I am very glad that I consulted with my insurance company to identify the correct professional to evaluate the results because…
…this new-to-me doc said, “doesn’t look like a ligament tear to me. See this… and this… and this…,” pointing out the various signs he was reading that showed the difference between a strain (pulled ligament) and a tear.
I do have a few fibers of one ligament that are indeed torn. But not enough, at least by this doctor’s evaluation based on 25 years of experience, that surgery will be required to repair the ligament.
My previous scan (an MRI) of the injured area of my back was read by whatever medical guy was at the doc-in-the-box center that my insurance company sent me to for the MRI. Being typically cheap, my insurance company was reluctant to authorize an MRI, but when they did, they insisted that it had to be done at the least expensive facility available — and definitely not at a hospital. When you go to a cheaper-than-a-hospital facility, then you get WhatEverMedGuy with questionable and less years of experience. So WhatEverMedGuy said that “oh, you definitely have a torn ligament. When the swelling goes down, schedule surgery.”
I was not so sure about his authoritative stand, especially after hearing from so many others that initial MRI results are often inconclusive. Even my personal physician was questioning the initial analysis since the changes to my symptoms (less pain) did not align with what I should have been feeling if my ligament were actually torn.

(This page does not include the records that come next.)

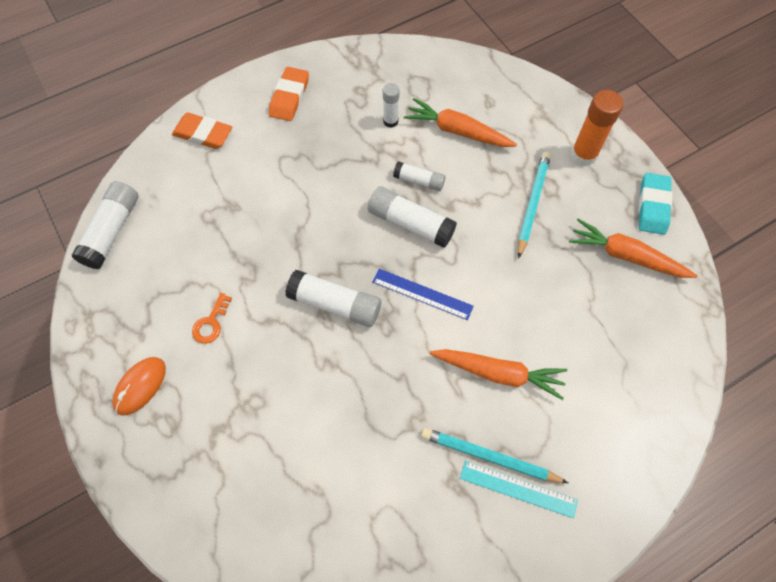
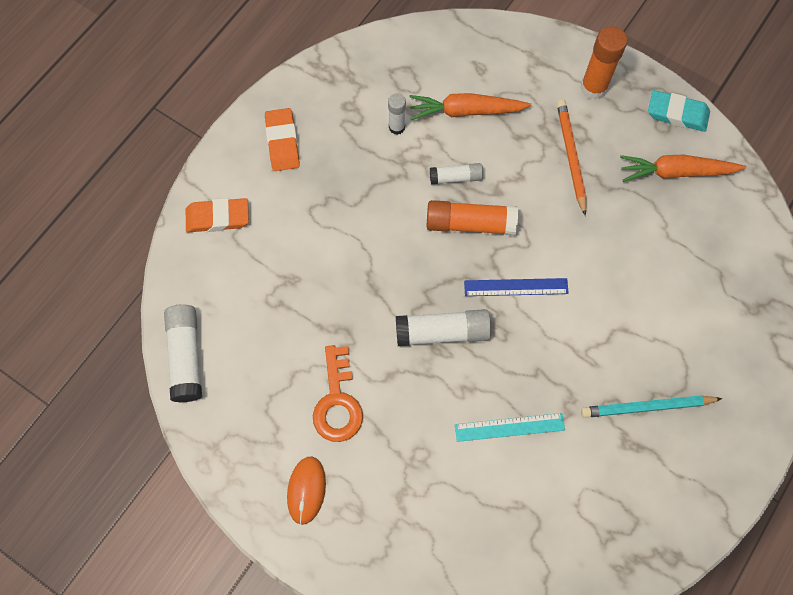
camera: 25 degrees left, 5 degrees up
(211, 323) = (337, 401): orange key -> orange key, size x1.71
(410, 223) = (470, 224): white glue stick -> orange glue stick
(498, 373) = (619, 330): orange carrot -> none
(518, 489) = (683, 423): turquoise ruler -> turquoise ruler (509, 427)
(532, 203) = (570, 156): turquoise pencil -> orange pencil
(653, 206) = (677, 114): turquoise eraser -> turquoise eraser turned 60 degrees counterclockwise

I sought out a professional with experience in reading these results, and was very happy that I did.
This experienced doc told me yesterday, “you can resume usual activity to the degree you can tolerate it with one exception: you shouldn’t lift anything heavier than about 10 pounds for at least two months. You should also get physical therapy.” Okay, I can handle that.
When the doctor spoke, this is what this biker heard in his head: “you can resume usual activity, so as long as you don’t drop your Harley, you can ride!”
Spouse isn’t all that thrilled about that. He is concerned that I will re-injure my back. But I gave him my very sad puppy-dog frown often enough that he gave up and said, “well, be careful.” I can hear him muttering to himself that he isn’t happy, but he will be less happy with a non-riding spouse during peak riding season.
So today, Saturday, my cousin is coming over and we are going for a gentle ride together to get me reacquainted with riding again. And if I get tired or the back isn’t up to it, my non-judgmental cousin will be cool with me if I tell him that I have to come home early.
Life is short: resume normal activity (and wear boots whilst doing it!)